1. On April 5, 2022, Ms. Dukes filed suit in the 261st district court of Travis County, Texas in the case styled Dawnna M. Dukes v. NewRez LLC dba Shellpoint Mortgage Servicing, et al. and assigned case D-1-GN-22-001577.

(orig. pet., ex. 1.)

She sues to enjoin a scheduled April 5, 2022 trustee sale of the property located at 1103 Rutgers Drive, Pflugerville, Texas 78660.

(Id. at p. 3.)

She claims Shellpoint posted her property for sale without providing her notice of default, an opportunity to cure, and improperly accelerated the note.

(See Id.)

Basing on this allegation, Ms.
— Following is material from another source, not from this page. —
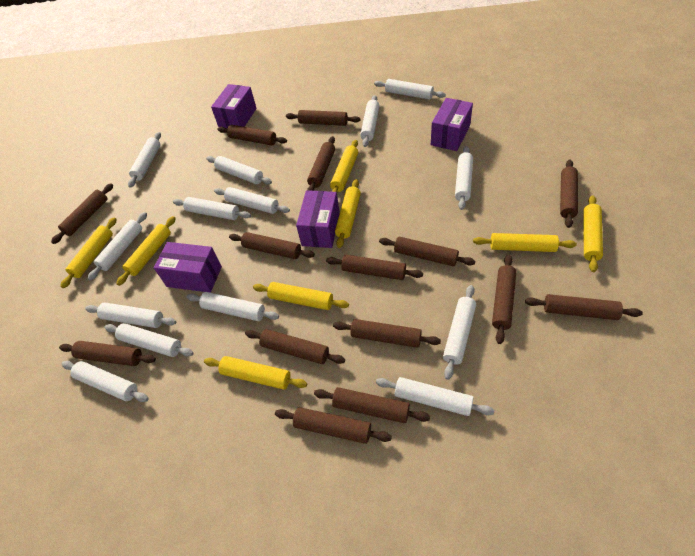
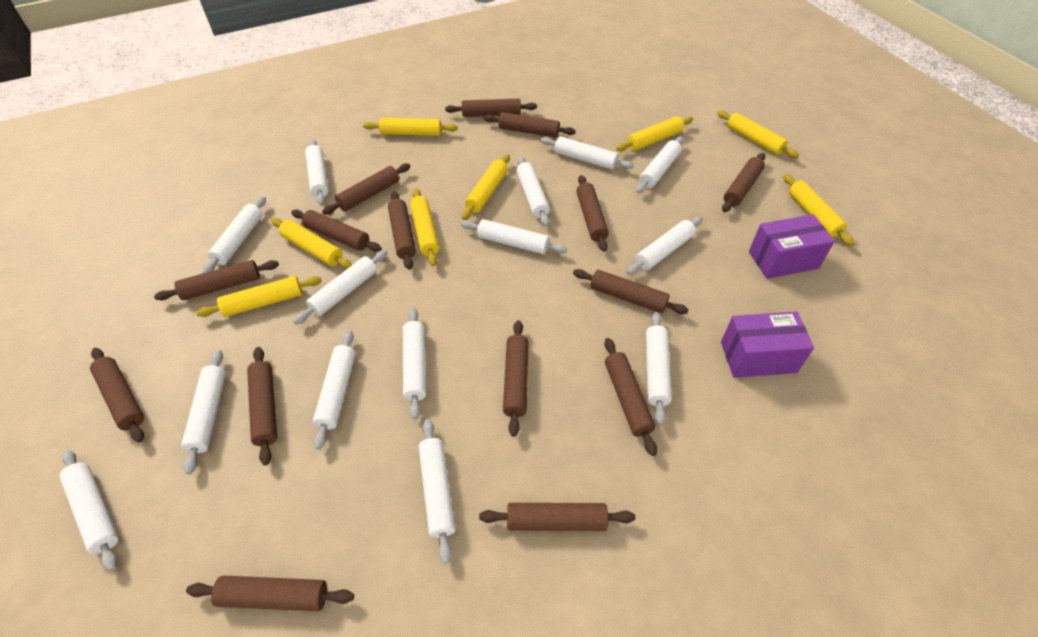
purple box: 4 -> 2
Dukes claims Shellpoint breached the deed of trust (Id.)

She seeks monetary relief of not more than $250,000, a temporary restraining order, a temporary injunction enjoining Shellpoint from selling the property, and costs of suit.

(Id. at wherefore para. at ¶¶ 1-5.)

II. BASIS FOR DIVERSITY JURISDICTION

2. The court may exercise diversity jurisdiction pursuant to 28 USC § 1332(a) because the real parties in interest are completely diverse and the amount in controversy exceeds $75,000. Lincoln Prop. Co. v. Roche, 546 U.S. 81, 84 (2005).

A. The real parties in interest are citizens of different states.

(i) Ms. Dukes and Shellpoint are citizens of different states.

3. Ms. Dukes is a Texas citizen.

Individuals are citizens of the state in which they are domiciled.

Preston v. Tenet Healthsystem Mem’l Med. Ctr., 485 F.3d 793, 797-98 (5th Cir. 2007).

Ms. Dukes pleads she resides in Travis County, Texas.

(orig. pet. at p. 2, ex. 1.)

Her petition evidences no intent to leave the state.

See Preston, 485 F.3d at 797-98

(“A person’s state of domicile presumptively continues unless rebutted with sufficient evidence of change.”)

4. Shellpoint is a Delaware and New York citizen. Shellpoint Mortgage Servicing is an assumed name of NewRez LLC, a Delaware limited liability company.

The citizenship of a limited liability company is determined by the citizenship of each of its members.

Harvey v. Grey Wolf Drilling Co., 542 F.3d 1077, 1080 (5th Cir. 2008).

NewRez LLC has one member, Shellpoint Partners LLC. Shellpoint Partners LLC has two members, NRM Acquisition LLC and NRM Acquisition II LLC.

NRM Acquisition LLC and NRM Acquisition II LLC each have one member: New Residential Mortgage LLC.

New Residential Mortgage LLC has one member, New Residential Investment Corp.

A corporation is a citizen of the state in which it is incorporated and the state it maintains its principal place of business.

28 USC § 1332(c);

MidCap Media Fin. LLC v. Pathway Data, Inc., 929 F.3d 310, 314 (5th Cir. 2019).

New Residential Investment Corp. is a Delaware corporation with its principal place of business in New York.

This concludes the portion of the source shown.